Identification of the H+-K+-ATPase ATP4A as hypoxia-regulated target for acute kidney injury prevention

Acute kidney injury (AKI) is the most common disease in critically ill patients and it is an important factor in the increase of morbidity and mortality yet the therapeutic strategy for AKI prevention is not established. Hypoxia Inducible Factors (HIFs) have been studied that play an important role during AKI to reduce its severity. Here we investigated to identify the novel therapeutic target of HIF2A during ischemic AKI. We performed microarray with the vechle- or PT2385 (HIF2A specific inhibitor) to find the downstream gene of Hif2a and identified that H+-K+-ATPase Atp4a was a leading candidate of HIF2A targeted gene which was suppressed by HIF2A in the tubular epithelial cell.
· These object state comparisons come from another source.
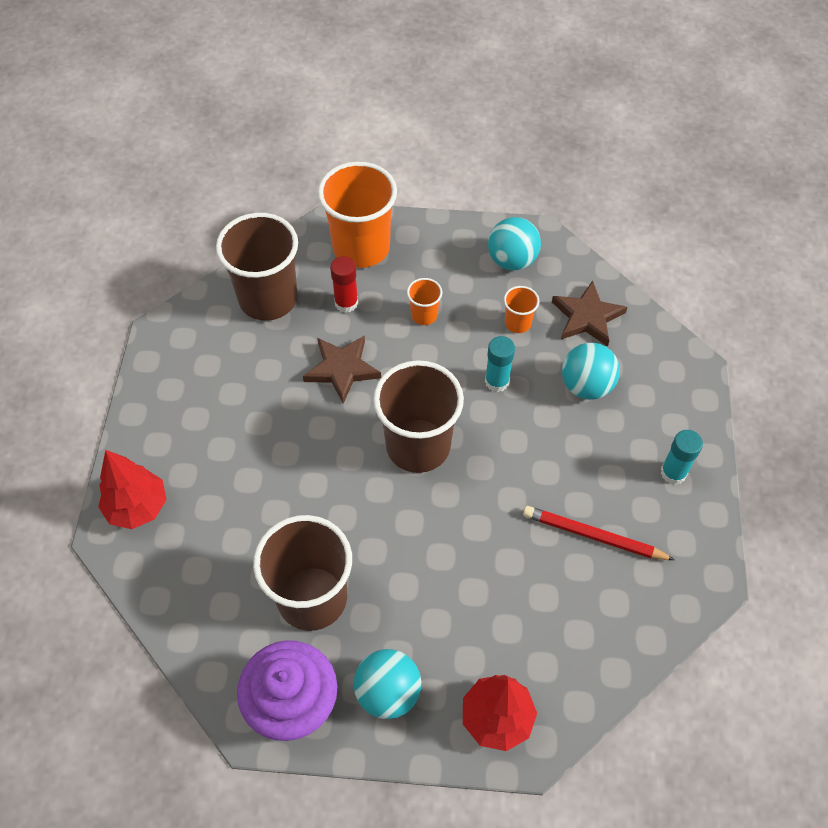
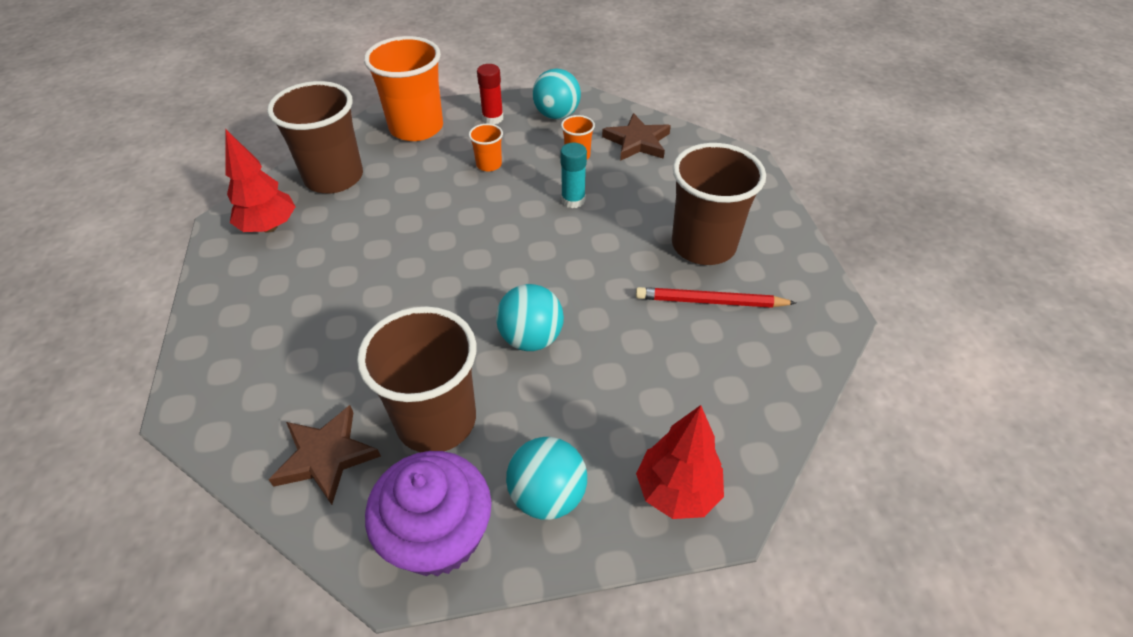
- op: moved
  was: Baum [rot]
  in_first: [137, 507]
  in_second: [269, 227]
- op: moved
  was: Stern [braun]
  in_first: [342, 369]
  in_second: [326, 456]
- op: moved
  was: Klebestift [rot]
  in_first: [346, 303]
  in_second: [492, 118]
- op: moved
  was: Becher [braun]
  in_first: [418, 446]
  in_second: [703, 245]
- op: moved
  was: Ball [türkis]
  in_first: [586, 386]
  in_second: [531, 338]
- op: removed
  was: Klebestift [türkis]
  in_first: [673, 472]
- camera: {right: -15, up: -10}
We further uncovered that pharmacological inhibition of Atp4a or genetic deletion of Atp4a reduced AKI during renal ischemia and reperfusion. Mice were performed with 30 minutes of ischemia and 24 hours of reperfusion for vehicle- or PT2385 treated (10 mg/kg of PT2384 was injecteed at 16 hours before surgery, 1 hour, 8 hours and 20 hours after surgery) mice .Rnal tubular epithelial cells were isolated from the kidney.